いや、やめよう。もう、あの少女はいない。永遠に年を取ることはないのだから。
「おはようございます」
シリウスをアパートにのこし、一樹は工事現場にうろつく男にあいさつをした。
壮年の男だが、足腰はとても強く、現場監督として一樹の面倒を見てくれている。
「おはよう。なんだお前、えらく今日は機嫌がいいじゃねぇか」
「……そんなことはないですけど」
「いいや。そんなことあるね。彼女でもできたのか?」
「まさか」
たばこを吸っている監督は、名を佐々木勇治という。
勇治は携帯灰皿にたばこの火を消して捨てた。
「さ、今日も始めるか。おおい、みんな、集まれ」
春休みをもてあました大学生や、一樹とおなじように工事現場で食べている男が、ぞろぞろとあつまってくる。

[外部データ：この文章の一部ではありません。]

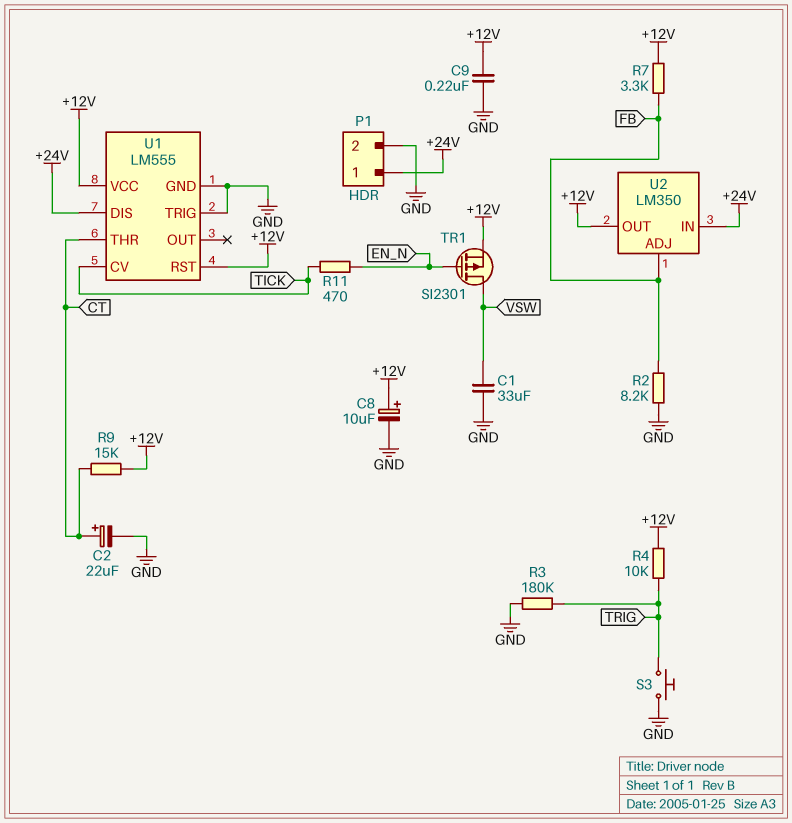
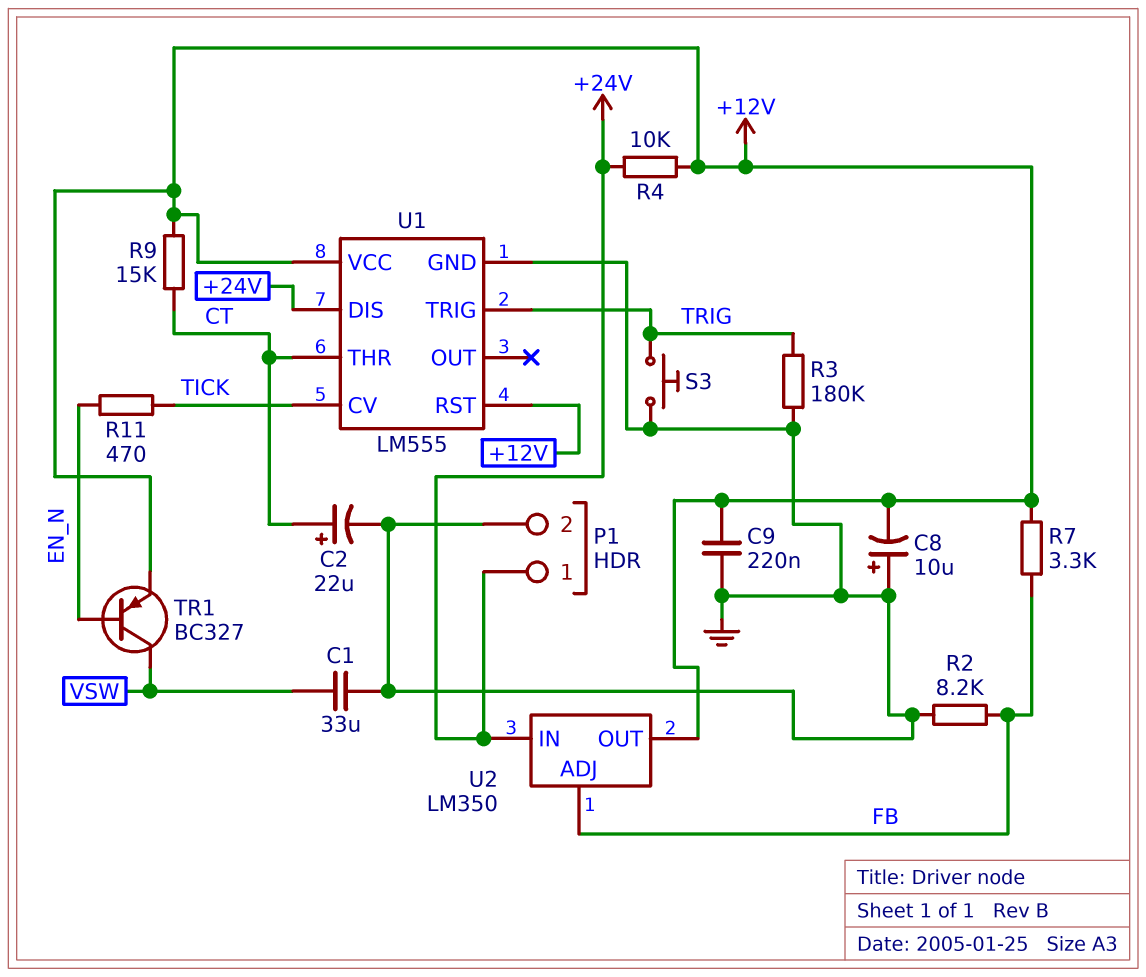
C8: 10uF (plus +12V, minus GND) -> 10uF (plus GND, minus +12V)
R4: 10k (+12V, TRIG) -> 10k (+12V, +24V)
TR1: PMOS SI2301 (G EN_N, D VSW, S +12V) -> PNP BC327 (B EN_N, C VSW, E +12V)
U1 pin TRIG: GND -> TRIG

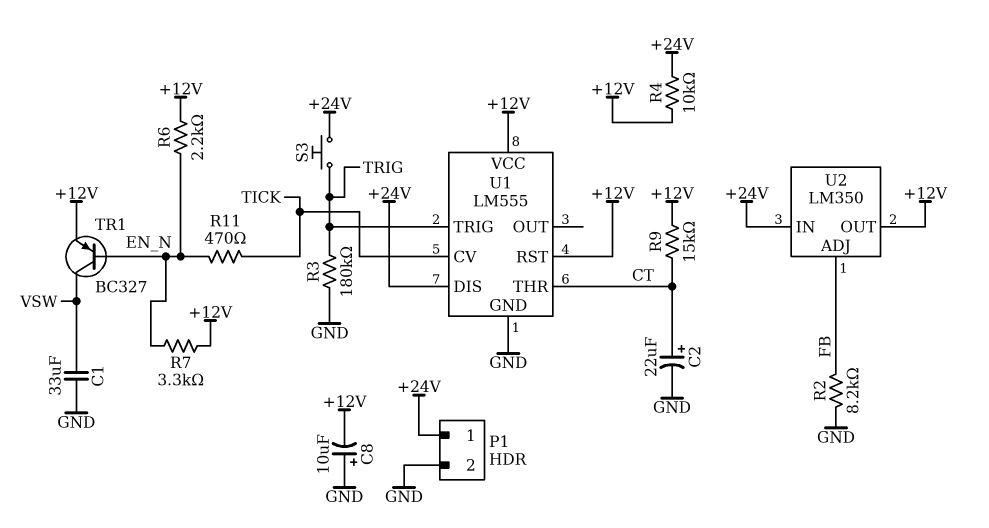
C9: 220nF (+12V, GND) -> none
R6: none -> 2.2k (+12V, EN_N)
R7: 3.3k (+12V, FB) -> 3.3k (+12V, EN_N)
S3: button (GND, TRIG) -> button (+24V, TRIG)

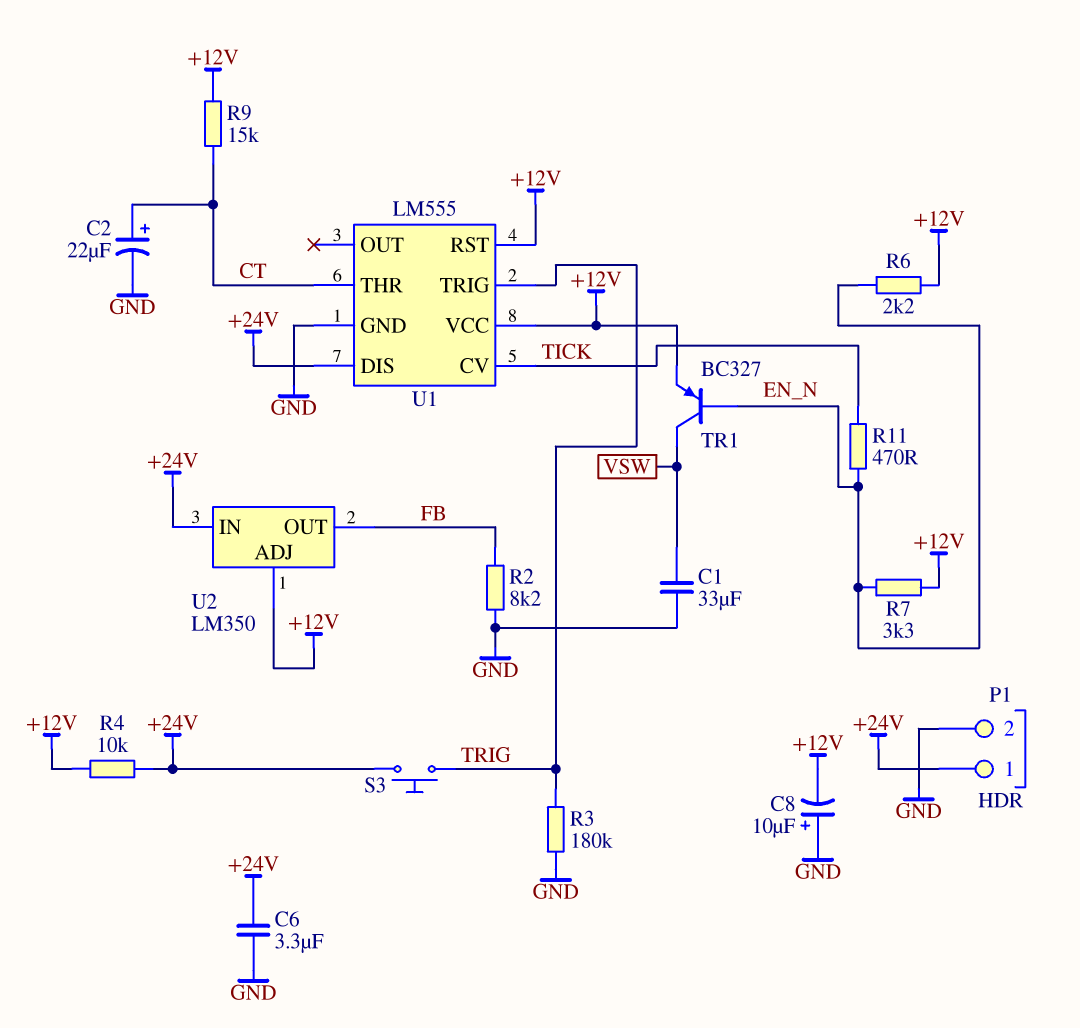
C6: none -> 3.3uF (+24V, GND)
U2 pin ADJ: FB -> +12V
U2 pin OUT: +12V -> FB

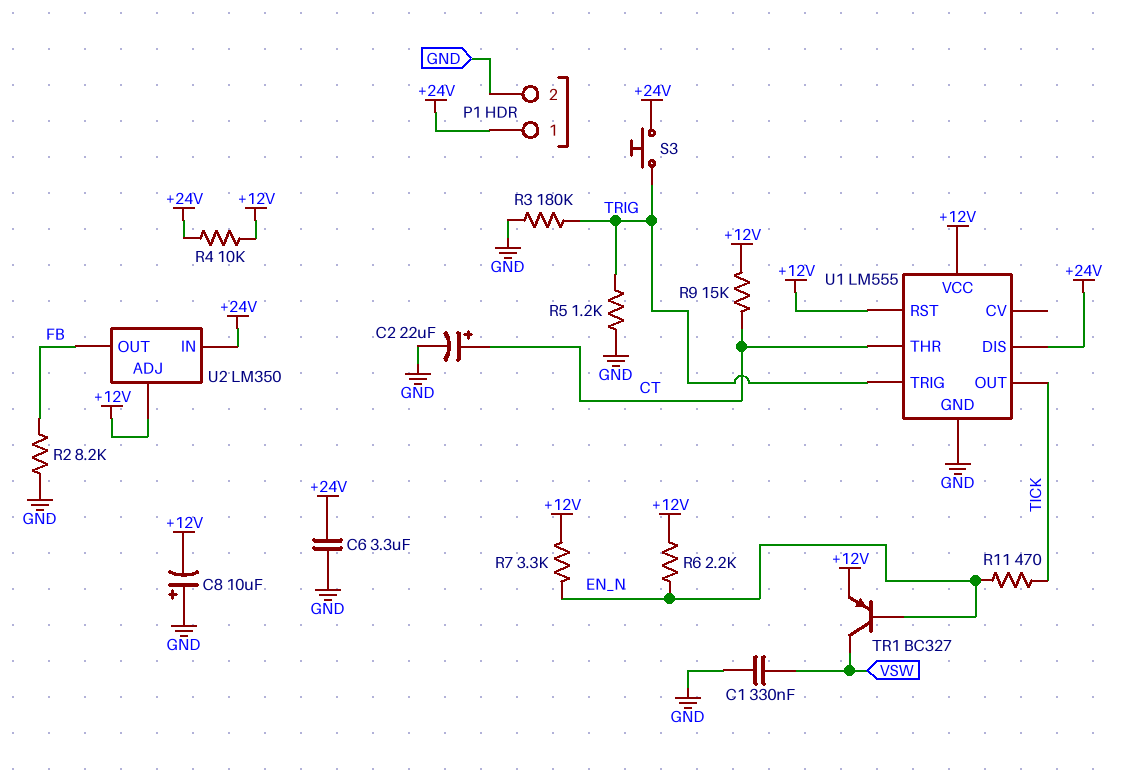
C1: 33uF (GND, VSW) -> 330nF (GND, VSW)
R5: none -> 1.2k (GND, TRIG)
U1 pin CV: TICK -> none
U1 pin OUT: none -> TICK

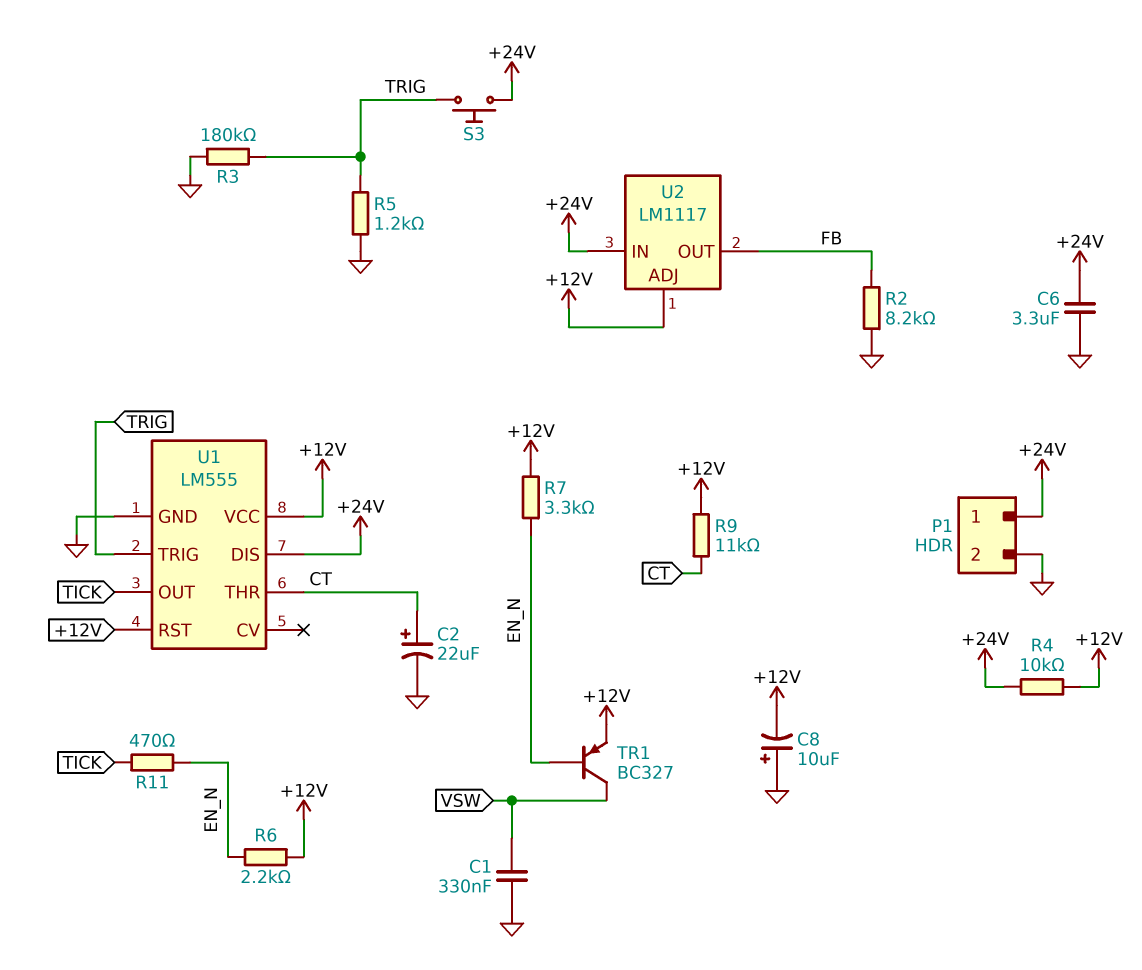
R9: 15k (+12V, CT) -> 11k (+12V, CT)
U2: LM350 -> LM1117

タオルを首にまき、ヘルメットをつけている姿は、一樹にとって見慣れたものだった。
色がない。
あのシリウスの瞳の色やクロッカスの花のような色は、そこにはなかった。
耳が痛んでしまいそうな音が、ずっとつづく。
聞こえないふりをして、働いた。
自分はなんのために働いているのだろう。
なんのために生きているのだろう。
ずっと、答えの出ない問いを続けていた。
そうだ。答えなど、でやしない。
それでも――あの少女といる間は、永遠につづくはずの無意味な自問を、消し去ってくれた。
それではいけないことを、知っている。
それでは――。
少女の歌をきいて涙する人間たちとおなじだ。
たしかに、彼女の歌はすべてを救う。こころを、救ってくれる。
だが、それだけだ。
ならば、少女のことを誰が救うのだろうか。
少女がどのような環境で生きていたのか、一樹は知った。ライヴハウスを出た少女が、トラックの荷台に入ったまま出てこないところを見て、知ったのだ。
そう、少女はまさに「飼われていた」のだろう。
「シリウス、か……」
星。
いちばん明るい恒星。
太陽よりもやさしく照らす、星の光。
外の空気は毒だと、知っている。
それでも、シリウスは一樹と共にいたかった。おなじ景色を見たかった。
徐々に身体をむしばんでゆく。
呼吸がすこし、苦しい。
歌うこと。ひとのこころを見て、そのひとが欲しいことばを歌につなげる。
そして、救うのだ。
シリウスは、ひとを救う。ひとのこころを救う。
それでよかった。
シリウスは、シリウスという存在を知らなかった。
(おしえて、一樹。私は、いったい何なの?)
(私は、どうすればいいの?)
口べただけれど、彼はやさしいひと。
しっている。今までの飼い主とちがうということ。
だから、どうすればいいのか分からない。
(どうすれば、正解なのだろう?)
(おしえて。一樹。)
シリウスはソファのうえに丸まって、まぶたを閉じる。
少女は、一樹が帰ってくるまで一度も目を開くことはなかった。